Thanks for the ideas. We did topicalize with cetacane and nebulized lidocaine. Too unstable to wait. 2 mg versed and 100 mg ketamine and awake glidescope. We felt like the blood we obscure the view with the fiberoptic. Surgery was in the room, should we need a trach.
 
Thanks for the ideas. We did topicalize with cetacane and nebulized lidocaine. Too unstable to wait. 2 mg versed and 100 mg ketamine and awake glidescope. We felt like the blood we obscure the view with the fiberoptic. Surgery was in the room, should we need a trach.
100 mg ketamine makes the intubation anything but "awake". :)
Good plan though.
 
In most cases I would agree. He was still spontaneous throughout and even after the ketamine was titrated in he still was reaching for the tube. I really just wanted to see how many would try the fiberoptic with the patients pharynx full of blood and what would you do if there was no glidescope. Thanks for the replys
 
In most cases I would agree. He was still spontaneous throughout and even after the ketamine was titrated in he still was reaching for the tube. I really just wanted to see how many would try the fiberoptic with the patients pharynx full of blood and what would you do if there was no glidescope. Thanks for the replys
I would still try the fiberoptic because the notion of difficult fiberoptic when there is blood in the pharynx is way over rated.
 
with spontaneous breathing sometimes a fo is not soooo bad as every time he breathes bubbles are made and you can aim for them. that being said in a case like this i like precedex, midaz, propofol prn, and a intubating lma, he can bite that metal piece all he wants and he wont bite through it and it still leaves me the ability to vent him and i can throw a scope down it.
 
We thought about precedx but did not use it assuming he was hypovolemic due to the bleed itself.
 
2 issues: this is for the ORAL boards



1. difficult airway
2. aspiration.

difficult airway always wins. this guy should NOT go to sleep without a tube in the trachea. period. do whatever it takes to get it in there ON the boards...
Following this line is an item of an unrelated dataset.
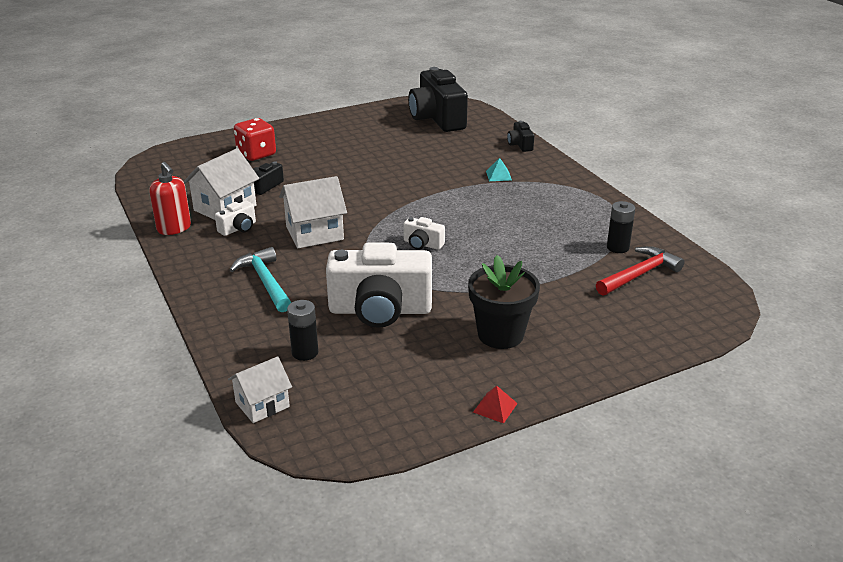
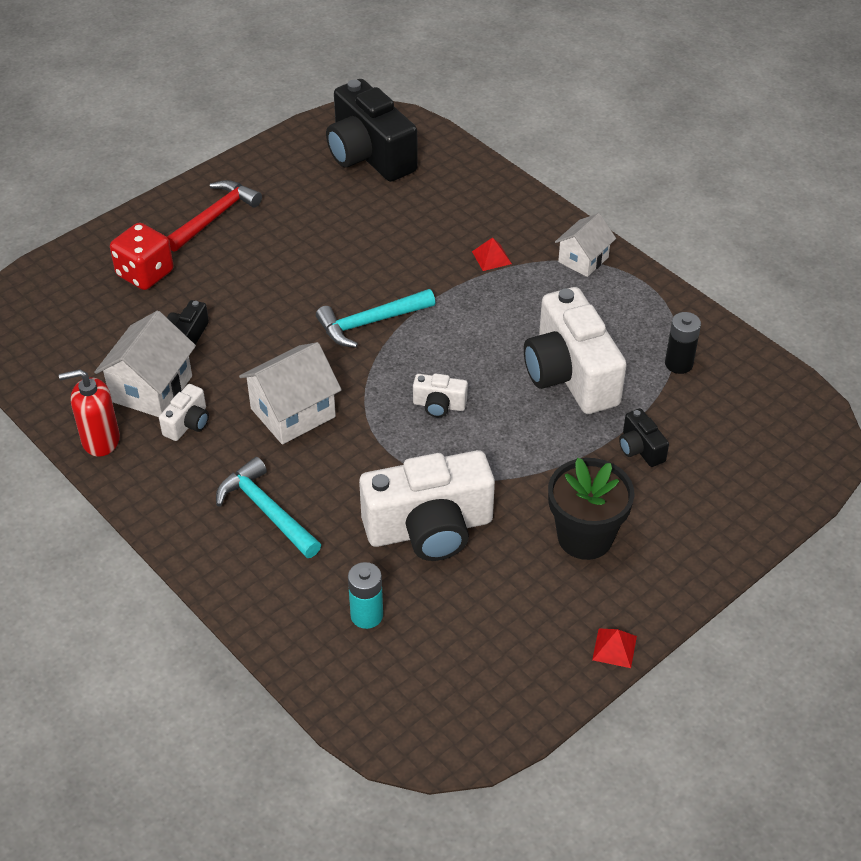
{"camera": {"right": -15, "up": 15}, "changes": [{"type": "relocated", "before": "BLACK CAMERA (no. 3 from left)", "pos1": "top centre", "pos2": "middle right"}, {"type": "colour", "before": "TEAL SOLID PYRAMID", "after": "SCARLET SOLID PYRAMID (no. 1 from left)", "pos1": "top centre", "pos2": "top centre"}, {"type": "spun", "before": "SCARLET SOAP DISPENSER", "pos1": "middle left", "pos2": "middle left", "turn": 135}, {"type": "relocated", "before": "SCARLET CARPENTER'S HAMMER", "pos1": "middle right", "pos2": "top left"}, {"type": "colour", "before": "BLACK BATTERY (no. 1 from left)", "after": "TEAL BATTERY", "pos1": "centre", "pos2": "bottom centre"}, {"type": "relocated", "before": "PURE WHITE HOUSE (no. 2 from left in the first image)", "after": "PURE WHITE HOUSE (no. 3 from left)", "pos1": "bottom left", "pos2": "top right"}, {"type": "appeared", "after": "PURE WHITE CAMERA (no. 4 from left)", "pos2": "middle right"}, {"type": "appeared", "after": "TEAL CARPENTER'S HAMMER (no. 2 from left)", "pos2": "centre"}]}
here's the difficulty, if he's bleeding it could be a mallory weiss...doing a transtracheal block and having this guy cough violently would kill him as well...but, this would be too much for the ABA. DIFFICULT AIRWAY = AWAKE INTUBATION.

i would give this guy glyco, ketamine - titrate slowly to maintain spont respiration... and take an awake look with a glidescope/fiberoptic.